Les opposants se laissent séduire par de gros sirènes du régime en place, c'est un fait. Il est connu par beaucoup de personnes que le Rassemblement démocratique du peuple camerounais (RDPC) a su compter sur des dirigeants de parti de l'opposition pour renforcer sa domination. Me Amedee Dimitri Touko Tok en parle plus largement dans la tribune ci-dessous.
Le phénomène des "agents doubles" dans l'opposition camerounaise : mon témoignage. Si le Cameroun apparaît définitivement comme l'un des États les plus corrompus au monde, de ces 03 dernières décennies, c'est aussi parce que ses dirigeants utilisent massivement l'arme atomique anti-changement de la corruption, pour séduire, acheter et soumettre une opposition qui n'est qu'à l'image de la société dont elle est l'émanation.

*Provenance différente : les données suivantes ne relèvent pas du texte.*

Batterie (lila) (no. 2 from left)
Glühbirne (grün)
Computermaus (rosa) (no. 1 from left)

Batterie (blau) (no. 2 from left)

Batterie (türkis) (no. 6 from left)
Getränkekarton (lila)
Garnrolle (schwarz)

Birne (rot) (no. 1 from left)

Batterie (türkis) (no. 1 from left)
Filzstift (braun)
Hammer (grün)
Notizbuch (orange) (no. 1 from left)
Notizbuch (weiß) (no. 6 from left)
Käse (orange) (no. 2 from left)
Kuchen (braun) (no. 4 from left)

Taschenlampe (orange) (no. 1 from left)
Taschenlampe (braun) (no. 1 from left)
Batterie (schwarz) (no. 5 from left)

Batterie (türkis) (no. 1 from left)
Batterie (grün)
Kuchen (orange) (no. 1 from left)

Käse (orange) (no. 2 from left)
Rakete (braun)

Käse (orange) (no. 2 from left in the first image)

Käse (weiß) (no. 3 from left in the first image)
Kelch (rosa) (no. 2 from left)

La corruption, l'infiltration, la surveillance de l'opposition par des agents-doubles est donc avec la violence et le tribalisme, le triptyque atomique sur lequel Paul Biya, depuis 40 années, structure la survie de son régime.
Cette pratique criminelle, désormais rodée, reproduite à l'infini, apparaît finalement aux yeux d'un peuple désabusé, d'un pays aux valeurs inversées, comme régulière, normale et même procédant du génie politique de Paul Biya. C'est pourquoi ses ravages (débauchage, infiltration...) dans l'opposition sont salués par une certaine opinion comme des exploits.
Dès lors, l'opposition, si elle veut réussir, doit absolument intégrer cette donne dans son management stratégique. Elle doit avoir son propre réseau d'intelligence politique. Dans cet ordre d'idées, je veux ici apporter un témoignage très personnel sur ce phénomène.
Mon parcours militant m'a permis d'accéder à diverses responsabilités dont celle de Secrétaire provincial du SDF-Ouest Cameroun, soit la deuxième personnalité politique de l'entité politique la plus puissante de l'opposition à cette époque. En cette qualité, je faisais comme d'autres, l'objet de sollicitations diverses par le truchement d'amis politiques, dont un SG adjoint du SDF, pour "rencontrer le père Niat", délégué du comité central du RDPC à l’Ouest.
Je déclinais habilement ces invitations. Successivement, je me rendais néanmoins compte, que certaines personnalités du parti avaient rencontré ce monsieur, à l'époque DG de la Sonel (Société nationale d'électricité). Rapidement, certains d’entre eux affichaient des signes extérieurs d'enrichissement, se prévalaient d'avoir gagné dans cette entreprise, des marchés de livraison de poteaux-bois.
Mon refus, malgré des harcèlements répétés, d'intégrer cet establishment, faisait de moi de facto, un danger pour cet ami, SG adjoint national du parti, qui avait pris le risque, pour m'appâter, de me présenter tout ce que je perdais en refusant de rencontrer "le père Niat".
Au fil du temps, nos relations amicales et politiques devinrent antagonistes et il craignait une dénonciation qui viendrait de moi et qui pourrait ruiner son crédit social et politique. C'est alors qu'il décida de ma mise à mort et recruta pour le faire un tueur. Parmi les victimes désignées, il y avait Me Joseph Lavoisier Tsapy, conseiller juridique du SDF et un de nos amis communs, à l'époque président du Tribunal de grande instance de Mbouda, auprès de qui il avait obtenu une aide, pour se rendre à la présidence de la République...
En compagnie du tueur recruté, il fut capturé par les agents du commissariat de Mbouda en plein commencement d'exécution de leur crime. Cette affaire qui fit grand bruit, fut portée devant les tribunaux et le SGA national du SDF fut condamné pour tentative d'assassinat alors qu'il était en évasion.
En effet, sur instructions de monsieur Amadou Ali, alors ministre de la Justice, il fut hospitalisé sous le prétexte d'une maladie, quelques temps avant le jour du jugement et s'évada de son lit d'hôpital. Il se réfugia à Yaoundé auprès du Ministre Nganou Djoumessi dont il devint un des cerveaux. Il fut récompensé quelques années plus tard, par un recrutement et une nomination comme un des responsables d'Elecam à l'Ouest.
J'écrirai un livre entier sur cette histoire qui n'est ici que très schématisée. En conclusion, ce que d'aucuns appellent réseaux Ngoh Ngoh, réseaux Ketcha Courtes réseaux Motaze, réseaux Atanga Nji, réseaux Amougou Belinga, réseaux Bamkoui... ne sont pas des chimères. Ils existent bel et bien dans l'opposition camerounaise et forcement dans la résistance en diaspora.